But Mr. Panero's most important strategic decision was to align XM with General Motors. In return for an agreement that made G.M. the only car company able to install XM receivers in new cars until this year, XM got both an investor and an enthusiastic partner. Sirius signed agreements with numerous other auto companies, including Ford and DaimlerChrysler, but they 
were nonexclusive and did not involve major investments in Sirius or aggressive rollout programs.

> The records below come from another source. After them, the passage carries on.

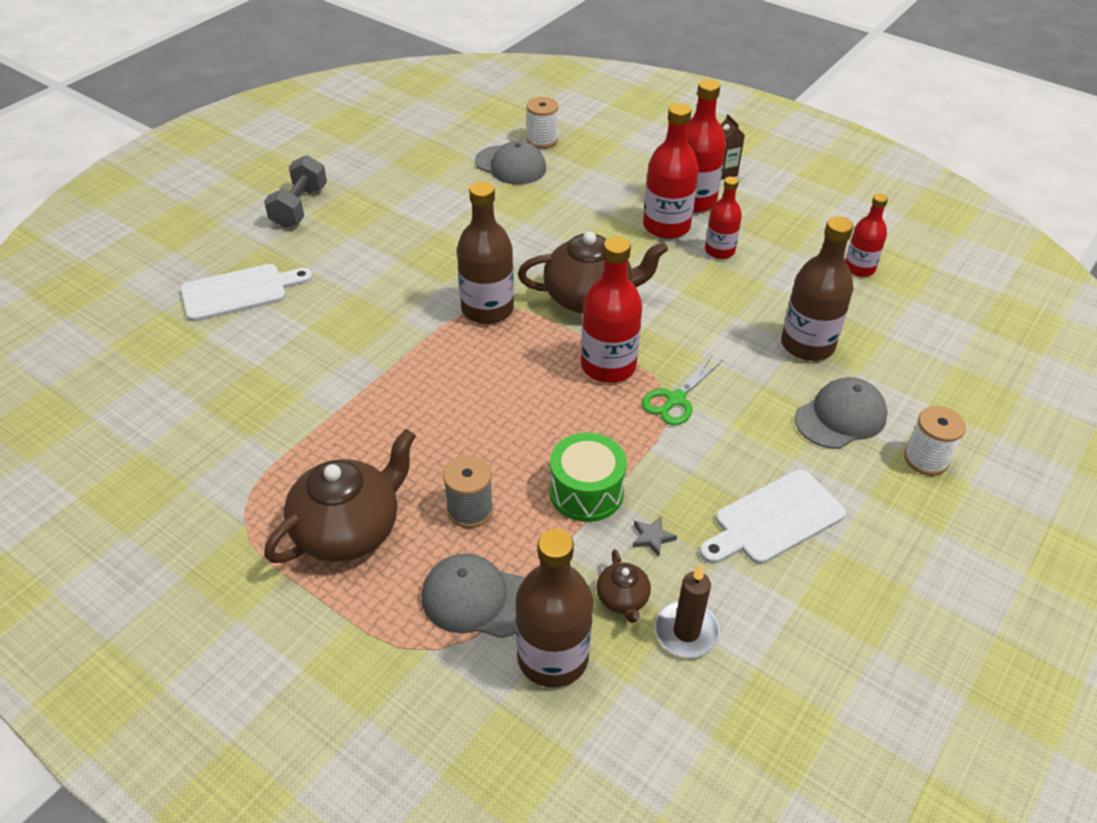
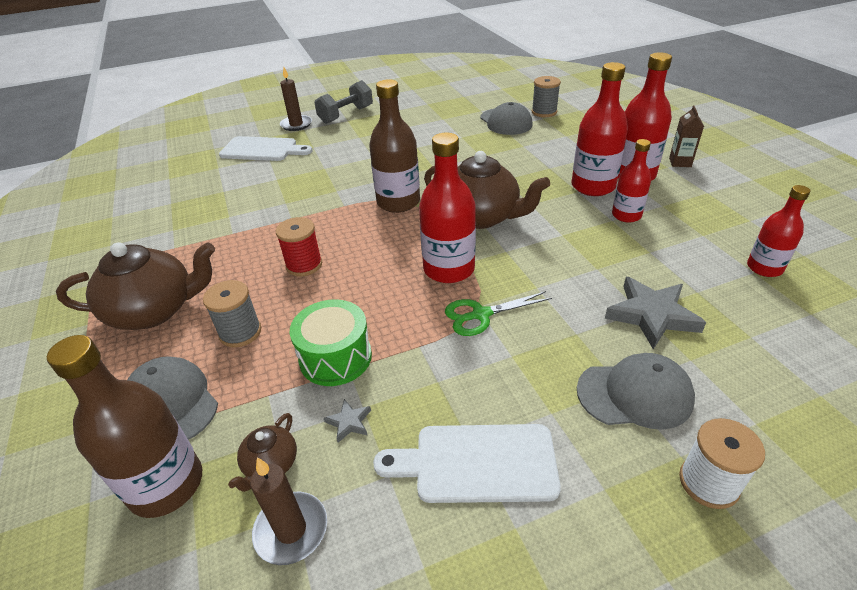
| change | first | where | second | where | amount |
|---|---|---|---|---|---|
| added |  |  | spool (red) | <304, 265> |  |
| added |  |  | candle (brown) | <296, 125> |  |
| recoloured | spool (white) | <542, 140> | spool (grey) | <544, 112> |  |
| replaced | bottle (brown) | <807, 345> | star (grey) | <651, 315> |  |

Executives at G.M. say they threw their resources behind XM rather than Sirius largely because XM had agreed to buy satellites and related ground technology from G.M.'s Hughes aerospace and electronics subsidiaries and to 
work with Hughes's DirecTV satellite television unit. XM and DirecTV officials say it is too soon to tell whether the News Corporation's plan to buy control of DirecTV's parent, Hughes Electronics, will affect their relationship, which includes a joint marketing agreement and Hughes's 7 percent stake in XM. XM already broadcasts the News Corporation's Fox News 
and Fox Sports channels.

XM also developed a close relationship with Delphi, the former G.M. parts subsidiary that became an independent public company in 1999. This spring, Delphi introduced the $229 SkyFi boombox, the first easily portable device that can receive satellite radio, which has helped XM maintain a clear lead over Sirius in the range of radios that can recieve its service.

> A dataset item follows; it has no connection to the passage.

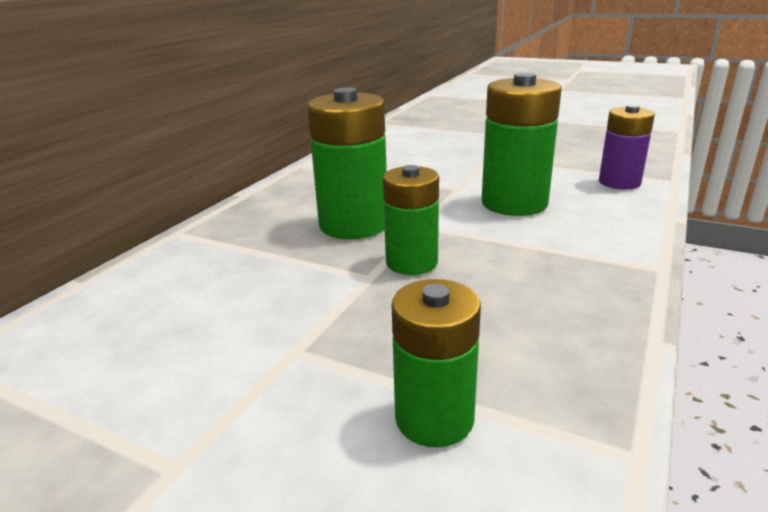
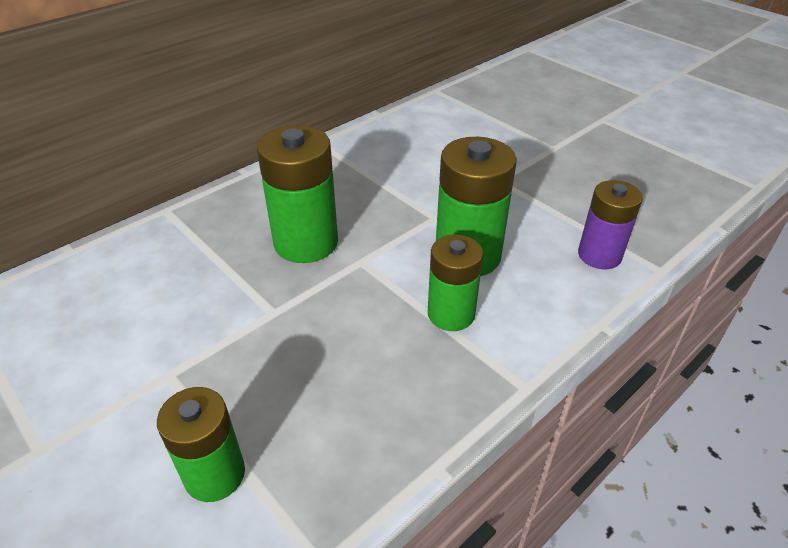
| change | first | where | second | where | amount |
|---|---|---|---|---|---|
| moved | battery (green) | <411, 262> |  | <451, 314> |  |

"In my 27 years in the auto business, I've never seen anything quite so complex come together so fast," said Richard M. Lee, who oversees the interaction between G.M. and XM as the executive director for satellite services at OnStar, the G.M. subsidiary that identifies drivers' locations via satellite to provide emergency services. "Hugh has circumnavigated a 
lot of minefields."


----------